Article VII of the Existing Credit Agreement is hereby modified as
follows:

                               -2-

          SECTION 2.1.1  Section 7.1.10 of the Existing Credit
     Agreement is hereby deleted in its entirety and the following
     Section 7.1.10 is substituted in lieu thereof:

               "SECTION 7.1.10.  Rate Protection. As of the 1994
          Fiscal Year end and as of each Fiscal Year end thereafter
          through and including the end of the Borrower's Fiscal
          Year 1996, the Borrower shall have in effect, interest
          rate swap, hedge, cap, collar or similar arrangements
          satisfactory in form and substance and pursuant to
          documentation satisfactory to the Agent in a notional
          amount equal to $50,000,000."

          SECTION 2.1.2. Section 7.2.7 of the Existing Credit
     Agreement is hereby amended by deleting the phrase "1996
     Fiscal Year" in the parenthetical in clause (ii) of the first
     proviso to Section 7.2.7 and substituting the phrase "1997
     Fiscal Year" in lieu thereof.

                           ARTICLE III
                  CONSENT TO MARRIOTT EXTENSION

     SECTION 3.1.   Consent to Extension. The Lenders hereby
consent to Borrower's extension of Borrower's purchase obligations
with respect to the Collateral Restaurants pursuant to Article 18
of the Marriott Agreement through and including July 2, 1997. 

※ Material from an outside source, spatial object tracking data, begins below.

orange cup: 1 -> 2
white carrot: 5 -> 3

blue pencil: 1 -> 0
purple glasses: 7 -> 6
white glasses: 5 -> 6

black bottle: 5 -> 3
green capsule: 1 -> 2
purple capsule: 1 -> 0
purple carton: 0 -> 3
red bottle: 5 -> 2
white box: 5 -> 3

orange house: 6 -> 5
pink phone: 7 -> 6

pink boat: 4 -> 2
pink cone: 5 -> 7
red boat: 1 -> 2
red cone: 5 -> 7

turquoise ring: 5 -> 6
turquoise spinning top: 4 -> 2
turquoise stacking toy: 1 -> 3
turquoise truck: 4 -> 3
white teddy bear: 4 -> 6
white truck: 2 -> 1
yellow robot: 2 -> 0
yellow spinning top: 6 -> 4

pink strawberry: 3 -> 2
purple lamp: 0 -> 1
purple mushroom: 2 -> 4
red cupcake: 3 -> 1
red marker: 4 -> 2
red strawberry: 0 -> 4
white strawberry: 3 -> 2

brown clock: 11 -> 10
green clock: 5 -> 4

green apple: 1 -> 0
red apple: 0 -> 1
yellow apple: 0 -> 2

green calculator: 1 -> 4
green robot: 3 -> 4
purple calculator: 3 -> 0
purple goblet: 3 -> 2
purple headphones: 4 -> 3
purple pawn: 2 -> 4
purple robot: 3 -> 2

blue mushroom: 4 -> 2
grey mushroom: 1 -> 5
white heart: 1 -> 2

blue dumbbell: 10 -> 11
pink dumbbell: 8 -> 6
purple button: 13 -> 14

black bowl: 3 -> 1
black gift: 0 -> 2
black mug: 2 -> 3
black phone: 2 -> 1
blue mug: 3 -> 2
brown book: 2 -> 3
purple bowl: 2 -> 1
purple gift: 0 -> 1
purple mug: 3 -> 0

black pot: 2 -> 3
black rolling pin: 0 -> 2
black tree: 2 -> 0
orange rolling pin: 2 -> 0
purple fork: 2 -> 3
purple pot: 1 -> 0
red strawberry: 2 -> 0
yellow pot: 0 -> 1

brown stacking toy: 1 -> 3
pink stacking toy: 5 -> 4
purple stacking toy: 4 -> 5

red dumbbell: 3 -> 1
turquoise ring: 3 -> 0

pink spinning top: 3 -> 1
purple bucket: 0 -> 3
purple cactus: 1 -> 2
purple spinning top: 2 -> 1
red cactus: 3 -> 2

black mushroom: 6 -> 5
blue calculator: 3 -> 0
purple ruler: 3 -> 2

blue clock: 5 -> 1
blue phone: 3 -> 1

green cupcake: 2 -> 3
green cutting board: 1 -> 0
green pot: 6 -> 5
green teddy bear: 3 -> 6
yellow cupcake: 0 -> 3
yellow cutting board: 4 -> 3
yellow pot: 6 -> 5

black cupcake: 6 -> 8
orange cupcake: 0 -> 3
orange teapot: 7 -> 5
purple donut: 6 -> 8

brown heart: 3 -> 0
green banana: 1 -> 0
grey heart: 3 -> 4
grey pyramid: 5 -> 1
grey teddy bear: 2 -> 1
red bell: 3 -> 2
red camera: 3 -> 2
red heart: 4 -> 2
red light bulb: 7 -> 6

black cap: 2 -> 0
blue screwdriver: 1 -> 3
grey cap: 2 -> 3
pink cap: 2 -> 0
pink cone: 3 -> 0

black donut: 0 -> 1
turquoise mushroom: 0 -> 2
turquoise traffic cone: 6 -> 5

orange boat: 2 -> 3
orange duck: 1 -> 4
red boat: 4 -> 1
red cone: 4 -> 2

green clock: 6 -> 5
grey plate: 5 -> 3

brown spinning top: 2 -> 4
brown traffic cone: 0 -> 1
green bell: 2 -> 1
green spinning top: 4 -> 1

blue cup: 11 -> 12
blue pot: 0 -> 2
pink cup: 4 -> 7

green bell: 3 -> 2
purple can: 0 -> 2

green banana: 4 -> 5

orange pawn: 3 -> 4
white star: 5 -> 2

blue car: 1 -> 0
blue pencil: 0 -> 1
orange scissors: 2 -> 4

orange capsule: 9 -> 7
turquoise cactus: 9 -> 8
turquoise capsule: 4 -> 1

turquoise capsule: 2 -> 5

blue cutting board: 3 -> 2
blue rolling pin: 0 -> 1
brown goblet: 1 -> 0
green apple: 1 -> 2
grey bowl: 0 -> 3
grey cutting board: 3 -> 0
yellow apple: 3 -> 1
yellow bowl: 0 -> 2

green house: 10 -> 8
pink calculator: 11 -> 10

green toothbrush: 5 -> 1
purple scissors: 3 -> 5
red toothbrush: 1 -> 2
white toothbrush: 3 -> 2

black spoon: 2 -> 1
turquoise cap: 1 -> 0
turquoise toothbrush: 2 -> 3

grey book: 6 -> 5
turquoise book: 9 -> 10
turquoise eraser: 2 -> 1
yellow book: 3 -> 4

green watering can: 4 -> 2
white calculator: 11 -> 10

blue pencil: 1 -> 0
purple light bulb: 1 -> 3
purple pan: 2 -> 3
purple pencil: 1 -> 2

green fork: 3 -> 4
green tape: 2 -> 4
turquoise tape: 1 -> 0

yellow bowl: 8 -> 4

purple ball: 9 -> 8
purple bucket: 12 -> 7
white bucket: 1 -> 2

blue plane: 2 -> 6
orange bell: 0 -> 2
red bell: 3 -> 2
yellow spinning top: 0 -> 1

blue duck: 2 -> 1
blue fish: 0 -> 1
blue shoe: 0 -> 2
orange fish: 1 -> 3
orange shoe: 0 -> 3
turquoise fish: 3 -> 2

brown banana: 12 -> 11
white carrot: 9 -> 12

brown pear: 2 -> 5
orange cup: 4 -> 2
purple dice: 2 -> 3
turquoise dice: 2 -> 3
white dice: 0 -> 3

                           ARTICLE IV
                   CONDITIONS TO EFFECTIVENESS

     SECTION 4.1.   Modification Effective Date.  This Modification
Agreement No. 4 shall become effective as of the date first above
written, when all of the conditions set forth in Sections 4.1.1 and 
4.1.2  shall have been satisfied (the "Modification Effective
Date").

          SECTION 4.1.1.  Resolutions, etc. The Agent shall have
     received from the Borrower, a certificate, dated the
     Modification Effective Date, of its Secretary or any Assistant
     Secretary as to:

               (a)  resolutions of its Board of Directors then in
          full force and effect authorizing the execution,
          delivery, and performance of this Modification Agreement
          No. 4 and each other Loan Document to be executed by it;

               (b)  the incumbency and signatures of the officers
          of the Borrower authorized to act with respect to this
          Modification Agreement No. 4 and each other Loan Document
          to be executed by it (upon which certificate the Agent
          and each Lender may conclusively rely until the Agent

                               -3-

          shall have received a further certificate of the
          Secretary of the Borrower canceling or amending such
          prior certificate, which further certificate shall be
          reasonably satisfactory to the Agent).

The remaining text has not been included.